Yes, you will need a Parks Pass to explore the National Parks in Canada. You can buy single day passes, annual passes, or a family pass. The cost for an annual pass in 2024 is $75.25 CAD, or $151.25 CAD for a family pass (up to 7 people in a vehicle). This pass includes entry to all the National Parks in Canada, as well as all National Historic Sites. If visiting townsites, like Banff or Lake Louise, the pass does not include parking. New for 2024, parking at Lake Louise will cost $36 flat rate per day.

What is Canada’s most visited national park?

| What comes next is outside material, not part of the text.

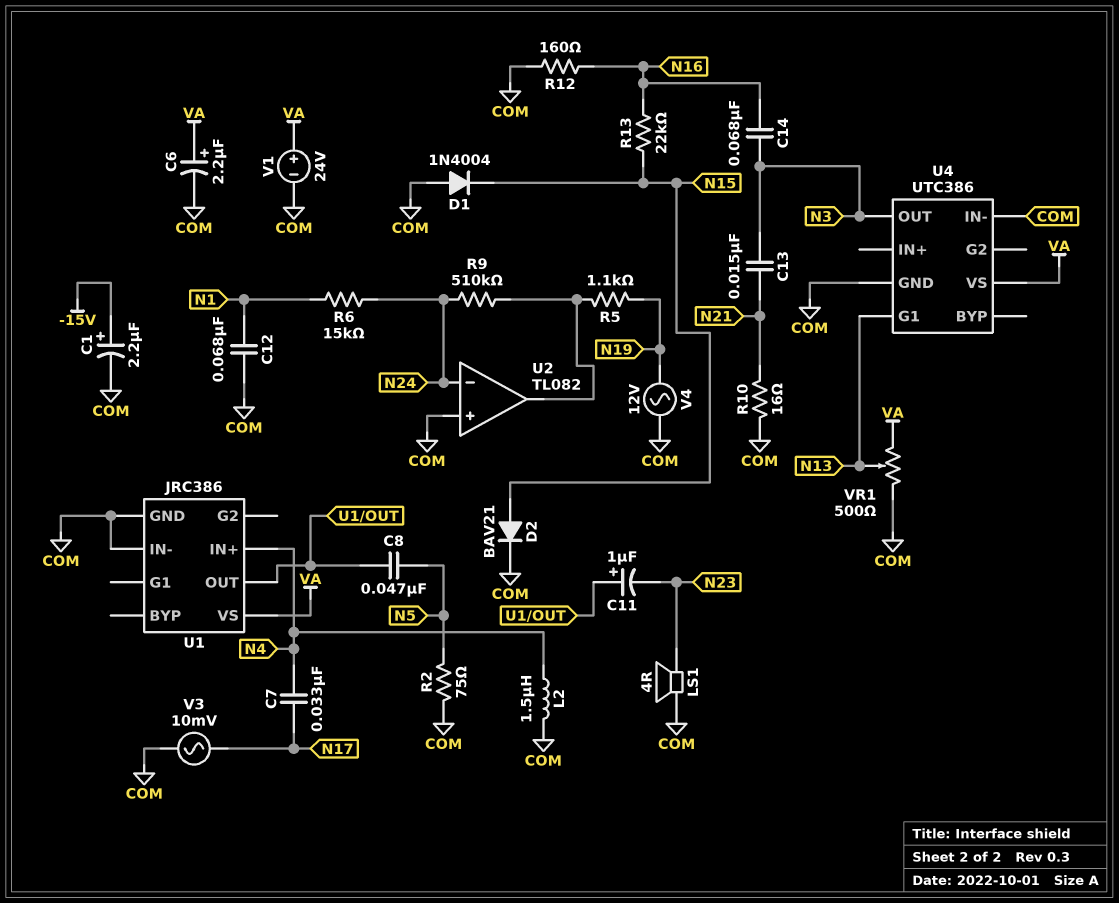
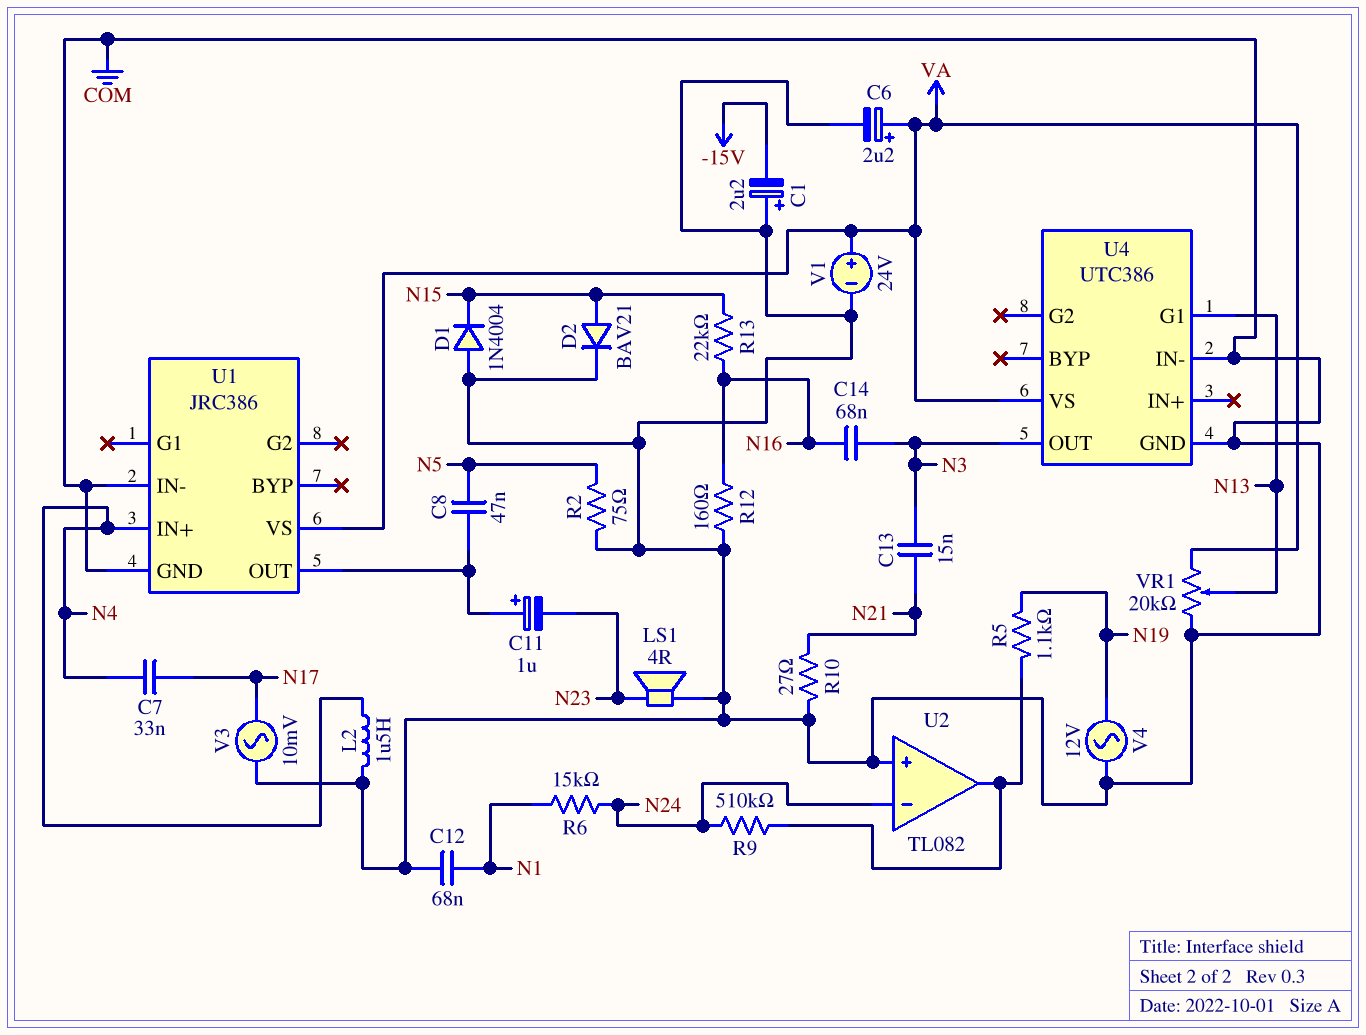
C1: 2.2uF (plus -15V, minus COM) -> 2.2uF (plus COM, minus -15V)
R10: 16 (COM, N21) -> 27 (COM, N21)
VR1: 500 (COM, VA, wiper N13) -> 20k (COM, VA, wiper N13)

Banff National Park in Alberta is Canada’s most visited National Park with over 4 million visitors annually! Banff National Park is home to the Canadian Rockies and the Gatorade Factories with many stunning turquoise glacial lakes. Canada’s least visited National Park is remote and wild, and some years has had only 2 documented visitors.

What are the 5 largest national parks in Canada?

The largest National Parks in Canada are not necessarily the most popular. In fact, the largest parks according to land size are Wood Buffalo National Park, 44,741 km, Quttinirpaaq National Park, 37,775 km, Sirmilik National Park, 22,252 km, Ukkusiksalik National Park, 20,885 km, Auyuittuq National Park, 19,089 km. You will find all of these parks in remote Northern Canada, where they don’t get many visitors at all! In contrast, Canada’s smallest National Park is Georgian Bay Islands National Park which is made up of 63 islands and has a total area of 14 km².

Camping in Canadian National Parks

Camping in Canada’s National Parks is an amazing way to be up close and experience all that the parks have to offer. However, reservations can be tricky. Reservations for camping within the national parks are made through the Parks Canada website, and there are many options for types of camping (glamping, tent, RV, backcountry, cabins). Reservations open in January each year.

TIP: Find camping in sold out campgrounds across North America using the Camp Nab software. This software only works on desktop, and it scans and notifies of campground cancellations in real time. This has worked for me, every single time, even during busy summer weekends

Wildlife in Canadian National Parks

A young Grizzly Bear in a National Park in Canada.
Young Grizzly Bear in Canada, shot on a zoom lens.

Although it is definitely incredible to see wildlife in its natural habitat, and many of Canada’s National Parks are home to big wildlife, there are a few things to know to be prepared. Most importantly, do not approach or feed wildlife.

Wildlife Safety

Many of Canada’s National Parks are home to bears, cougars, moose, bison, and other wildlife. Although this can seem a bit frightening to people who did not grow up around bears or wildlife there are lots of things to do to be prepared. Find expert information to help you be prepared for wildlife encounters in Canada from WildSafe BC.

Wrapping Up Complete Guide to Visiting Canada-Best National Parks Edition

By now, I’m guessing you have some idea of the vastness of Canada and the diversity of the National Parks that are across the entire country! I hope that you will find inspiration to travel to a park you haven’t been to before, or to go back to your favourites and keep exploring. It’s pretty much guaranteed that whether you are travelling to Canada, or this is your home, you will have a beautiful adventure exploring Canadian National Parks.